Souhoola Secures EGP 585M Securitisation, Fuelling Egyptian Consumer Finance Growth

3 min
BM Consumer Finance’s Souhoola completed a securitisation deal valued at EGP 585 million.
CI Capital and CIB managed multiple roles, including financial advising and issuance management.
The issuance split into three tranches, with ratings from Prime 1 to A.
The deal bolsters Souhoola’s funding diversity and supports its expansion strategy.
It aligns with Egyptian guidelines, as demonstrated by their significant profit and growth figures.
BM Consumer Finance’s Souhoola has wrapped up its second securitisation deal, coming in at EGP 585 million, with a transferred portfolio worth EGP 732 million. CI Capital and CIB took on the heavy lifting as financial advisers, arrangers, bookrunners and issuance managers. Quite a mouthful of roles, but spot on for a deal of this size.
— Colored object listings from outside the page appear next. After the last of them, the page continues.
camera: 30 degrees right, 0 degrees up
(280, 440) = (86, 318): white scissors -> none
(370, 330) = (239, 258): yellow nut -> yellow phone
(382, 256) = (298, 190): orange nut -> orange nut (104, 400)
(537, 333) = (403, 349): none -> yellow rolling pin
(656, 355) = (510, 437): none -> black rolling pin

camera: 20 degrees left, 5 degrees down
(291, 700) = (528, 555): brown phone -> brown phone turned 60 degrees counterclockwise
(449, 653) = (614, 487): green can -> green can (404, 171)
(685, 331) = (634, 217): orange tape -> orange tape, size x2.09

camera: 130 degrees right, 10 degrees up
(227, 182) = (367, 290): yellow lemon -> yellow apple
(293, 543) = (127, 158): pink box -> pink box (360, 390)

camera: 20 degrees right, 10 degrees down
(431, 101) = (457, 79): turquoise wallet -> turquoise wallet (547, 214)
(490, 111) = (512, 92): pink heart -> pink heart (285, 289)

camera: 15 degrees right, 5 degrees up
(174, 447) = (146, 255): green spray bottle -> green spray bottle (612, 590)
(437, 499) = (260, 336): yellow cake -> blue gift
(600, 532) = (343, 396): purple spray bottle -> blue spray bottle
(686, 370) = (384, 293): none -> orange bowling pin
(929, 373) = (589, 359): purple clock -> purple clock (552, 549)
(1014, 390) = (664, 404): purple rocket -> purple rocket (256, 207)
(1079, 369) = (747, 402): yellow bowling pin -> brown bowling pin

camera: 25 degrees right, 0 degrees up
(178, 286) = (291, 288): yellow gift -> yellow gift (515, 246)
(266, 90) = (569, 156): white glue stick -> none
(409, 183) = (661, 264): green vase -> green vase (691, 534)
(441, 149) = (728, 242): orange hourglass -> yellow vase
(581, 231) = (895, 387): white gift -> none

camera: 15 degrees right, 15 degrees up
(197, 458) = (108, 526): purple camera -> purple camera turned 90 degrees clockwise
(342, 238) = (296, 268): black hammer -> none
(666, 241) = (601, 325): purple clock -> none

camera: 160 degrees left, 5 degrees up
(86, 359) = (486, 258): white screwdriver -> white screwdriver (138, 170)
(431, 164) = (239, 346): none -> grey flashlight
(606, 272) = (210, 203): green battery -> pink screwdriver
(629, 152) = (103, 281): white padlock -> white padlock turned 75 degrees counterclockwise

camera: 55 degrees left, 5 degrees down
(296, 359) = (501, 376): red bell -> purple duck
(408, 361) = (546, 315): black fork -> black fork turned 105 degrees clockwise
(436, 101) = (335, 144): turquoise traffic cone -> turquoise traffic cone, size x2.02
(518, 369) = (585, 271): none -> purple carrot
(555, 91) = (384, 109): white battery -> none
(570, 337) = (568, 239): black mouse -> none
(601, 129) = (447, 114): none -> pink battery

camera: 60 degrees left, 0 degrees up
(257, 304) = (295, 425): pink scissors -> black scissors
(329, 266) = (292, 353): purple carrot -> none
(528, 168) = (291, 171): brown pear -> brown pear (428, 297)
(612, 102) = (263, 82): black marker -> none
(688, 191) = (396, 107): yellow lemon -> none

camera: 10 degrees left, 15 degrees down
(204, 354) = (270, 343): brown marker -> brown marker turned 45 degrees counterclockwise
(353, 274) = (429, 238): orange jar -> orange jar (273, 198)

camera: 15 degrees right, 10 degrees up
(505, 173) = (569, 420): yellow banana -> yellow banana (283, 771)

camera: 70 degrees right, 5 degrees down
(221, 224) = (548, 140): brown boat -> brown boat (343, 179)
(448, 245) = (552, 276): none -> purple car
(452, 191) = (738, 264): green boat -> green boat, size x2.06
The issuance was split into three tranches. The first, at EGP 390 million with a 12‑month tenor, secured a Prime 1 rating from MERIS. The second reached EGP 150 million over 24 months and was rated A+. The final tranche, EGP 44.5 million for 36 months, received an A rating. Clean structure, no frills.
Souhoola’s CEO Ahmed El-Shanawany said the successful closing showed the strength of the company’s credit portfolio and its growing credibility with investors. He framed the deal as part of a broader push to diversify funding, support expansion, and boost financial inclusion—something we talk about a lot at Arageek when we’re out meeting early-stage founders trying to crack their first funding hurdles. I reckon this kind of structured finance still feels like a bit of a faff to many young startups, but watching established players like Souhoola use it to scale does offer a useful reminder of what’s possible down the line.
CFO Fady Elias added that the securitisation fits neatly into Souhoola’s plan to build a balanced financing structure and make better use of capital in line with Egyptian FRA guidelines. According to him, profits in Q3 2025 jumped fivefold from last year, with the balance sheet growing 64.6 percent since the end of 2024. Even the client portfolio saw a 71 percent rise. That said, rapid growth always brings its own risks—you know?—but the company seems confident in its model.
CI Capital described the deal as another milestone in Souhoola’s EGP 3.5 billion three‑year programme. CEO Amr Helal said the move reinforced the group’s position in the financial services market and credited the team handling the debt capital markets work. On the flip side, what caught my attention was how this reflects a wider trend: more financing companies pushing ahead with repeated debt issuances. Mohamed Abbas, who heads DCM at CI Capital, noted that this signals growing trust from non‑bank financial institutions and a deeper commitment to diversifying funding.
Baker Tilly handled the financial auditing, while Alieldean Weshahi & Partners served as legal adviser for the issuance. All in all, it’s another sign of how Egypt’s consumer finance space continues to heat up—sometimes so fast it’s almost hard to keep track, but I’m still chuffed to bits to see more structured deals flowing through the pipeline, even if the paperwork is definately enough to scare off the uninitiated.